Let's review the formula: we are checking each deviation for whether it is negative, and are including its square in the output array if that is true, or 0 if it is false. Then we are feeding the whole output array into the sum function, and dividing by N-1.
Wait a second, I notice that the second reference to the mean has shifted up and is pointing to an empty cell. Let's fix this, both should be pointing to the mean return, and hit ctl-shift-enter. That will change the numbers a little bit. There we go.
At this point I must mention a crucial difference between the way LibreOffice and Microsoft Excel deal with array functions that output more than one cell at a time. For example, let's say we have a column of 1,2,3, and we want to calculate that column plus 1, using an array function on the right. In LibreOffice, which is what I'm using here and have been doing, I start with an equal sign, select the input range, add 1, and hit ctl-shift-enter, and magically I get an output with multiple cells in it.

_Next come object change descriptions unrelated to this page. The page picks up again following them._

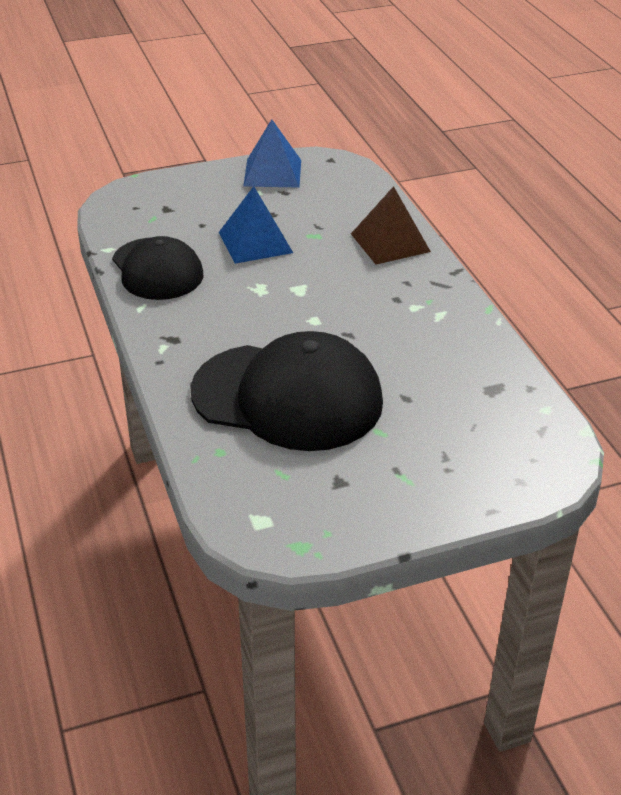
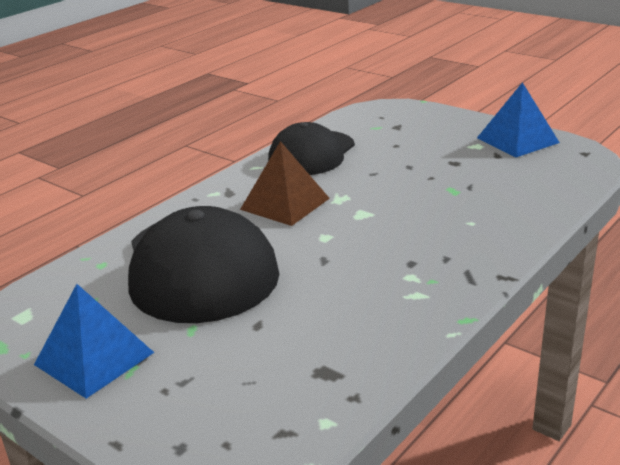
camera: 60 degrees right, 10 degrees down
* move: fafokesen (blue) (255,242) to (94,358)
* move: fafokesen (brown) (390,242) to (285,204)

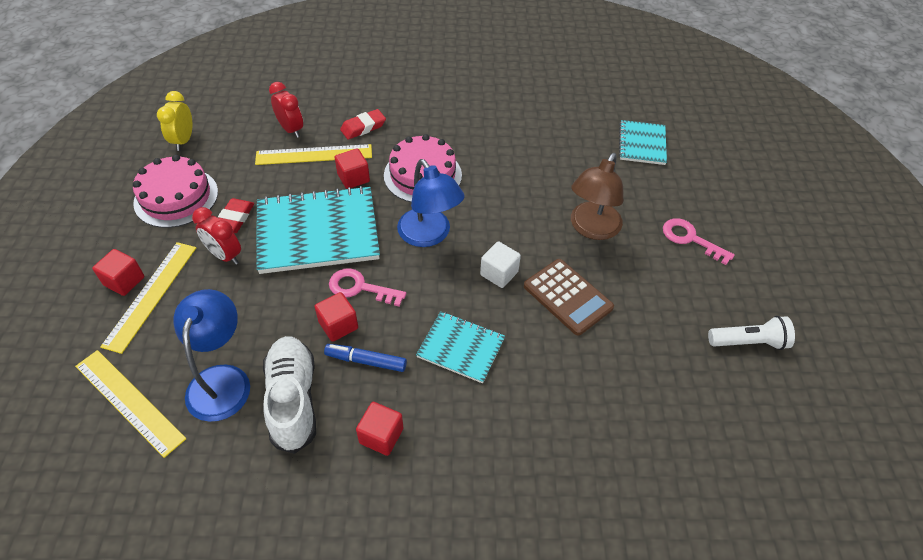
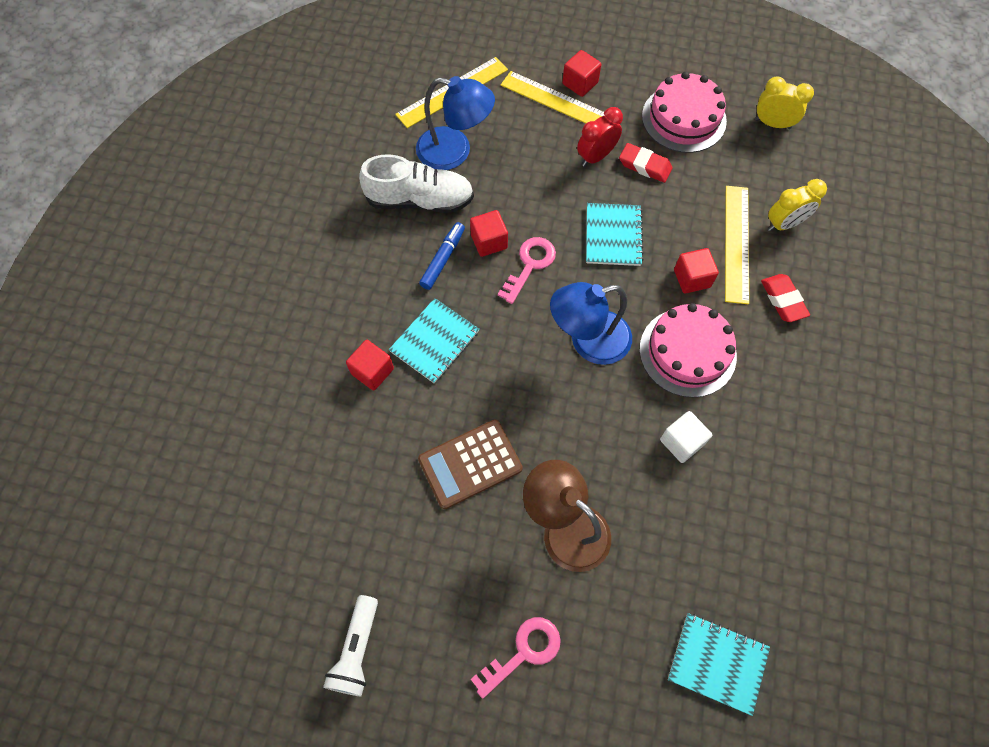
camera: 105 degrees right, 15 degrees up
* move: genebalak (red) (381,436) to (372,371)
* move: genebalak (white) (499,273) to (681,442)
* recolor: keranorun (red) (291,129) to keranorun (yellow) (784,224)
* resize: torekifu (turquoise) (317,232) = (613,236) x0.55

In Excel, that won't happen, it will only output the first cell of the output. In order to make it output the entire range, you have to pre-select the range of cells where you expect the output to go. So, let's get rid of this stuff here. You'd pre-select the range, if you don't know how large it is you can select extra cells, and then enter your formula, select input range, add 1, and hit ctl-shift-enter. You'll notice that any cells that output doesn't need will get populated with NA, that just means you don't have anything there. So if you are not sure exactly how large your output will be, such as for instance when you do linear regression, you can just be generous and select a whole bunch of cells, and if there are any extras they'll get NAs in them.
Additionally, unlike in LibreOffice, where the function editor has a nice little array checkbox you can use, that doesn't exist in Microsoft Excel, you just have to use ctl-shift-enter to enter the array formulas.
[slide 04]
I hope you enjoyed this introduction to spreadsheet array functions. Feel free to play around with these and get a better feel for how they work. Experimenting with something is really one of the best ways to figure out anything.
Another good idea if you want more help and examples is to use your favorite search engine and seach for something like "excel array functions tutorial". The internet is a magical tool.
Good luck with the assignments for this week. Hit up the discussion boards if you run into trouble and need some help!